Red Professor: The Cold War Life of Fred Rose
Wakefield Press, $39.95 pb, 382 pp, 9781743053720
Red Professor: The Cold War Life of Fred Rose by Peter Monteath and Valerie Munt
I vaguely knew about Fred Rose as somebody ASIO was after in the 1950s, a communist blackened in the Petrov case who went off to live in the German Democratic Republic. During the Cold War, that kind of boundary crossing was usually definitive. If you went over the wall, you stayed over.
Not Fred Rose. He went over the wall to the GDR, but after that he kept coming back to Australia, stubbornly trying to continue his Aboriginal research and activism despite ASIO’s disapproval. This is a really odd story, not least because Fred Rose, who broke so many rules, seems to have been quite an ordinary bloke – sociable, enthusiastic, adaptable, and sometimes adventurous, but nothing remarkable as a personality.

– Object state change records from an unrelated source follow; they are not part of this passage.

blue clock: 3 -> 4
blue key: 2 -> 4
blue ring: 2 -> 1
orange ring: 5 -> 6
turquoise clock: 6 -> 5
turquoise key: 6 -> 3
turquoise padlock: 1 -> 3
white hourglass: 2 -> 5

Born in Britain in 1915 in an aspirational, lower-middle class family, Rose was educated at Cambridge, switching to anthropology in his final year. Australia came into his life because of anthropology: he wanted to do for Aborigines what Bronisław Malinowski had done for Trobriand Pacific Islanders. Rose got himself out to Groote Eylandt in the Gulf of Carpentaria in the late 1930s, working as a meteorologist as a cover for field work (the first of many occupations in his life, the academic profession a comparative latecomer). After a year or so, he was joined by the woman who became his wife, Edith Linde, daughter of a German anti-Nazi lawyer whom he had met in England in his student days.